Can pay walls save the news industry? Pay walls may be a temporary source of revenue for many news sites. However, subscription revenue typically doesn’t come close to covering the costs of gathering the news.
In the print model, subscription revenue typically has covered the cost of delivering and perhaps printing the newspaper. Newsroom expenses, other costs, and the publisher’s profit have come from advertising revenue. (In some higher-cost markets, subscription fees may not even cover circulation costs, and delivery agents must be subsidized from advertising revenue.)

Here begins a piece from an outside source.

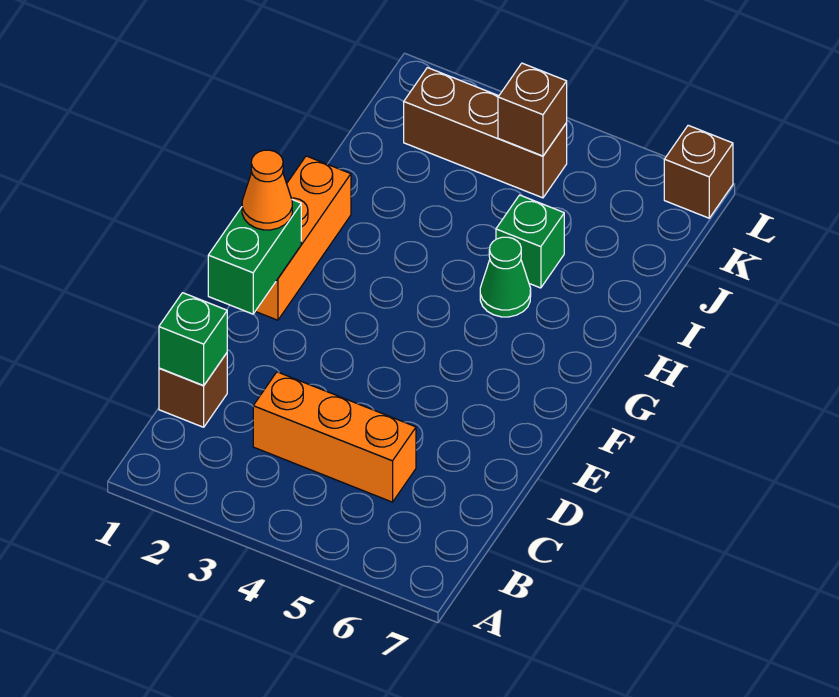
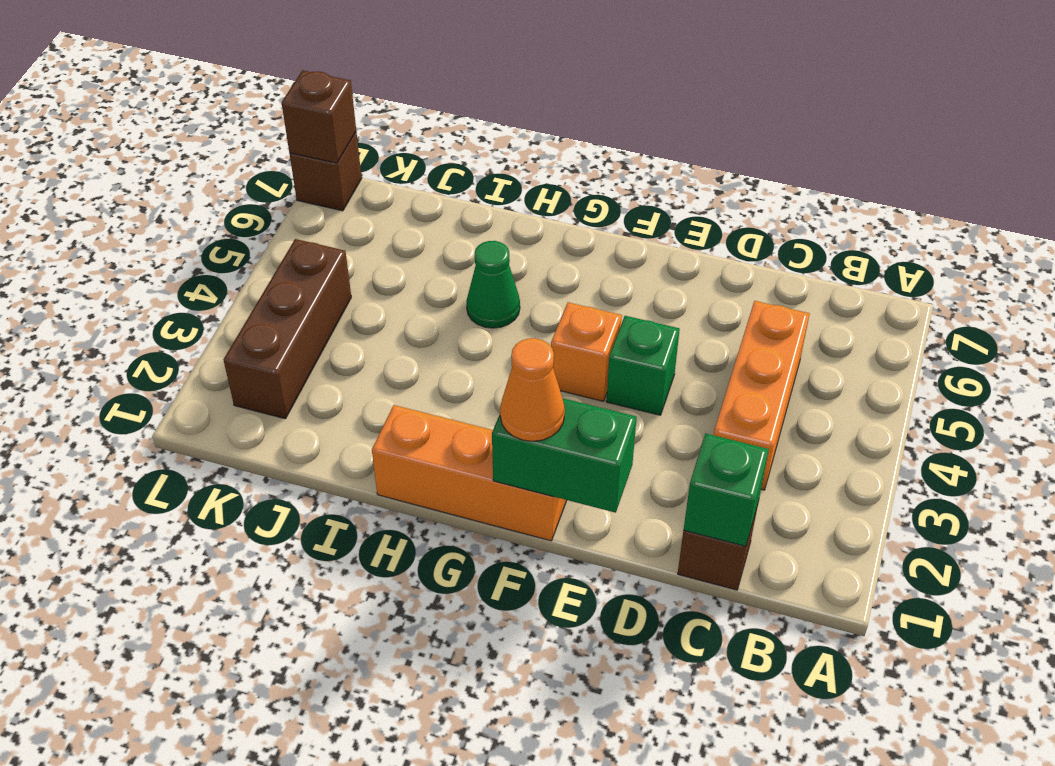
none -> orange brick F4 level 1
green brick I5 level 1 -> green brick E4 level 1
brown brick K4 level 2 -> brown brick L7 level 2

Consider a lean, but hypothetical metro newspaper staff. With 150 journalists and producers costing on average about $100,000 a year each in pay and benefits, annual labor costs come to $15 million. (A decade ago, this newsroom may have had a staff of 300 or more. Pay before benefits may range from $40,000 to $60,000 for less experienced reporters, copy editors, and producers to $200,000 or more for senior news executives and high-profile columnists.) Travel, technology, wire services, and other expenses are about $5 million—bringing the total newsroom and production budget to about $20 million. This newspaper has a print circulation of about 200,000 and an online audience of 250,000 monthly unique visitors. However, only about 100,000 online visitors read five articles a month or more. Assume this newspaper makes the decision to go online-only. For subscription revenue to cover newsroom costs, this transition would need to be wildly successful. All 200,000 print subscribers and 100,000 loyal online readers would agree to pay $67 a year each for an online-only product. Or we’d need to convert one-third of those readers at about $200 a year. This would only cover newsroom costs. We’d have to charge more to cover the expense of collecting that revenue and delivering a profit.
Even a perfect transition, then, would rely on some extent to advertising revenue. For many years, the business model of mass media companies—both print and broadcast—has been to attract as many readers or viewers as possible, then sell the attention of that mass audience to advertisers. (Another option has been to attract a smaller, but high-demographic audience, then sell the attention of that audience to advertisers at premium rates.) Commercials and print ads had high impact, and the constraints of newsprint or airtime limited advertising inventory, driving up revenue for advertisers and broadcasters. On the Web, however, news sites typically clutter each page with numerous ads. Most of them are small, and some of them are animated in an effort to draw readers’ attention. Researchers at the University of Missouri School of Journalism's PRIME Lab and elsewhere are finding that the Web is a demanding medium for readers. For the audience, clutter leads to confusion, not clicks. So it shouldn’t be a surprise that these ads produce little value for both marketers and publishers.
Technology innovators, on the other hand, are producing value for marketers with targeted advertising. Publishers, meanwhile, have a formula that worked for many years in print—a limited inventory of high-impact advertising. Combined with personalized targeting of advertising, this is a model that could work for online publishers: Simplify websites. Produce relevant, high-quality multimedia content (text, photos, graphics, and video) that attracts more readers. Use technology and editorial judgment to suggest additional relevant content. Pair that content with fewer ads, but make those ads much larger—and target them to individual readers so they’re welcome rather than obtrusive. It’s a model that works for innovators in the technology and media industries, and it’s worth trying for news sites.